Bonita Springs — Tucked away near the end of Bonita Beach Road, alongside an area where you can fish, rent boats, sunbathe or just sit and stare at the Gulf, is a little corner of the big world of academia. Hard to find, almost insignificant in stature, it sits across the channel from Fish Trap Marina.
Officially, it’s the Vester Marine and Environmental Science Research Field Station, an arm of Florida Gulf Coast University. Unofficially, it’s just ‘Vester,’ a critical part of the local marine scene. It might just be the most important piece of marine research in all of Southwest Florida.
“We wanted students to have hands-on experience,” said Dr. Aswani Volety, who is the Director of the Vester Field Station. “We can talk about concepts and abstracts and principles, but it’s not the same unless you go into the field and they touch it, feel it, smell it, and then you really get it.

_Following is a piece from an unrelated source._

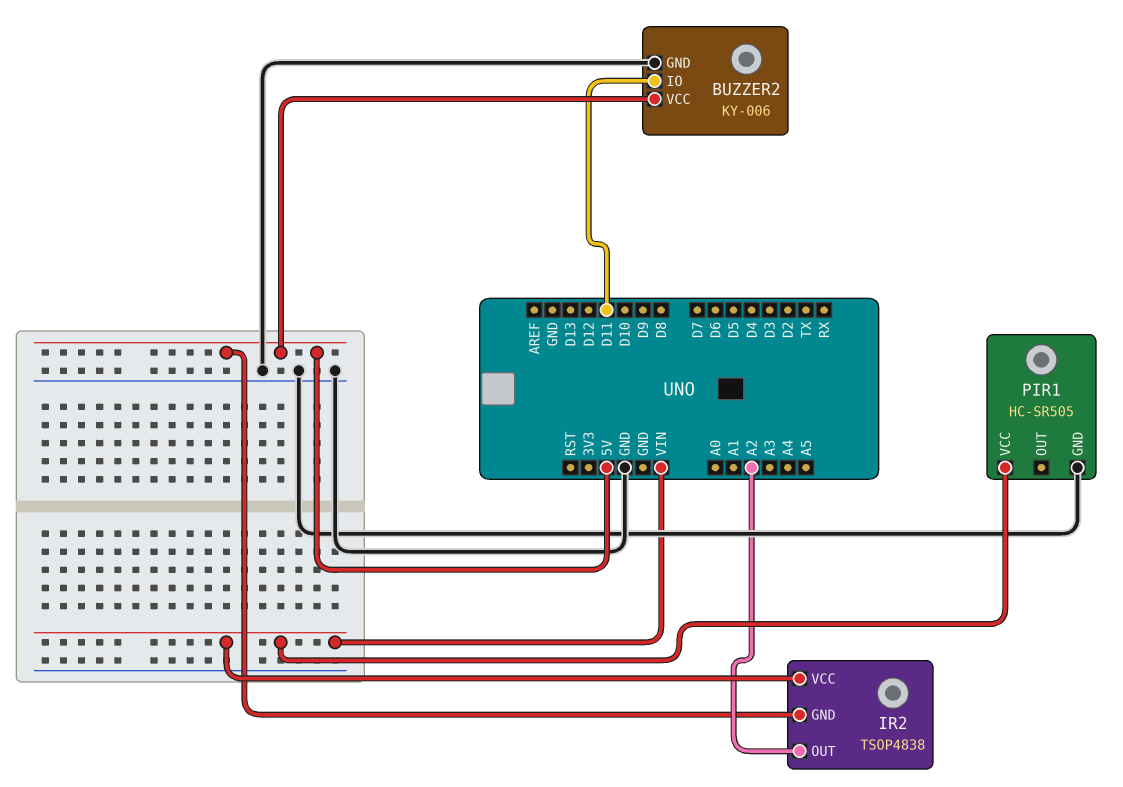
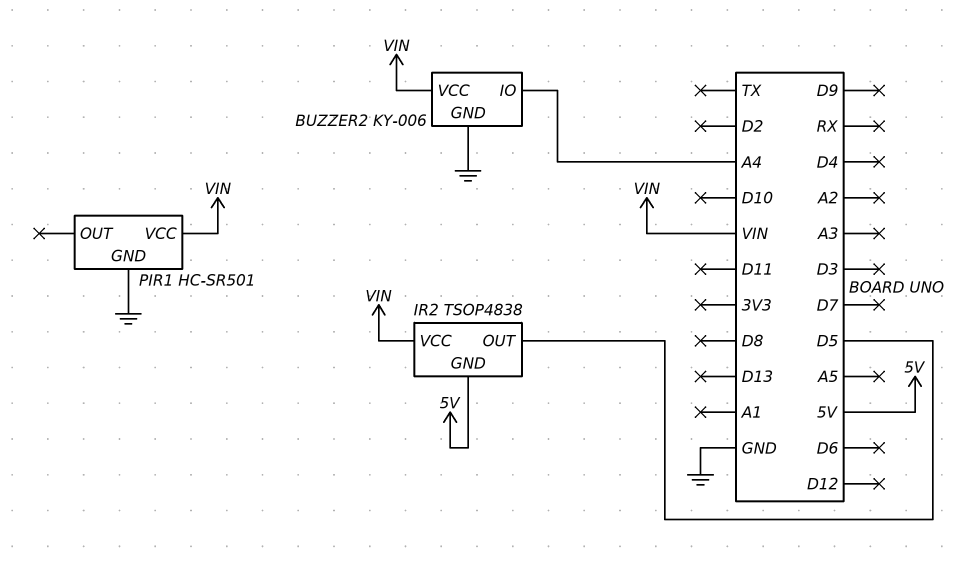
BUZZER2 pin IO: D11 -> A4
BUZZER2 pin VCC: 5V -> VIN
IR2 pin OUT: A2 -> D5
PIR1: HC-SR505 -> HC-SR501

“So we were looking for a place where we have access to field sites – where we can use real seawater. You can keep animals in an environment of synthetic salt water, as we have on campus, for only a short time.”
Vester is located on Little Hickory Island along Fish Trap Bay, where the Imperial River empties into Estero Bay. Three buildings comprise the station, perched on a spit of land framed by water on three sides. The property was once a commercial fish house, then an old Florida-style resort. Then, about three years ago, FGCU purchased the property and transformed it into a working laboratory.
Students come from throughout the United States, plus several foreign countries, to study marine life at the field station. They probe into issues that affect marine organisms, humanity and the world, and learn at a lab that is uniquely Southwest Florida.
“They learn, for example, about water that runs off 10-Mile Creek into Estero Bay, how does that affect fresh-water organisms?” Volety said. “If there were an environmental disaster and an oil spill came ashore, how would that affect marine organisms?
“We are concerned about marine life in this area in just about every way.”
Vester field station is deeply involved in how red tides affect marine organisms. Students – and faculty – are involved in a great variety of marine programs with Estero Bay, the Gulf of Mexico, the Imperial River, Fish Trap Bay and Little Hickory all adjacent or close by.
The Vester group has already done important research on such a wide variety of topics as red tide, various pollutants, oil spills, mapping of aquatic vegetation and examining the role of nutrients in the development of macroalgae and red tides.
Students and faculty have discovered, for example, a very clean area bay, and one which is very polluted. Estero Bay is largely undisturbed by copper pollutants, relatively speaking, when compared to other large bodies of water in Florida.
According to Volety there are only about 200 parts per million of copper.
“Compare that to Naples Bay, which has about 14-1500 parts per million – that is actually one of the highest in the nation,” Volety said. “Naples Bay is virtually an enclosed bay,” he pointed out, which doesn’t allow easy flushing to open water.
“I’m not sure if the pollution is from fertilizers or other sources but if a bay is easily flushed, this isn’t a big deal. If it is enclosed, then it is. Bottom line is, it has very high levels of copper.”
One reason why the work at the Vester Field Station is so important is because every student at FGCU must take a course on the environment, which is the basis of Vester’s work.
“It’s a business sense and feel for Southwest Florida – why we care about all these things,” Volety said. “If you’ve never been to the mangroves or looked at the sea grass, this is very important.
“This way, they can see the connection between the ecology and the economy. Ours is a tourism-based economy. If the sea grasses aren’t growing, if the oysters aren’t healthy, if the mangroves aren’t well, if there is nobody boating or fishing, it’s a multi-billion loss of income.”
Darren Rumbold is busy working on a sled-like device he uses to measure oil pollution in the Gulf. In addition, he is busy with a mercury contamination project, observing pollutants starting with bi-valves all the way up to king mackerel and tuna.
“King mackerel, we found some of the highest levels of mercury we’ve ever seen in that species,” he said.
The work being performed on area waters by researches at Vester Field Station, this scholarly research center that calls Bonita Springs home, is changing how the world’s seas are viewed.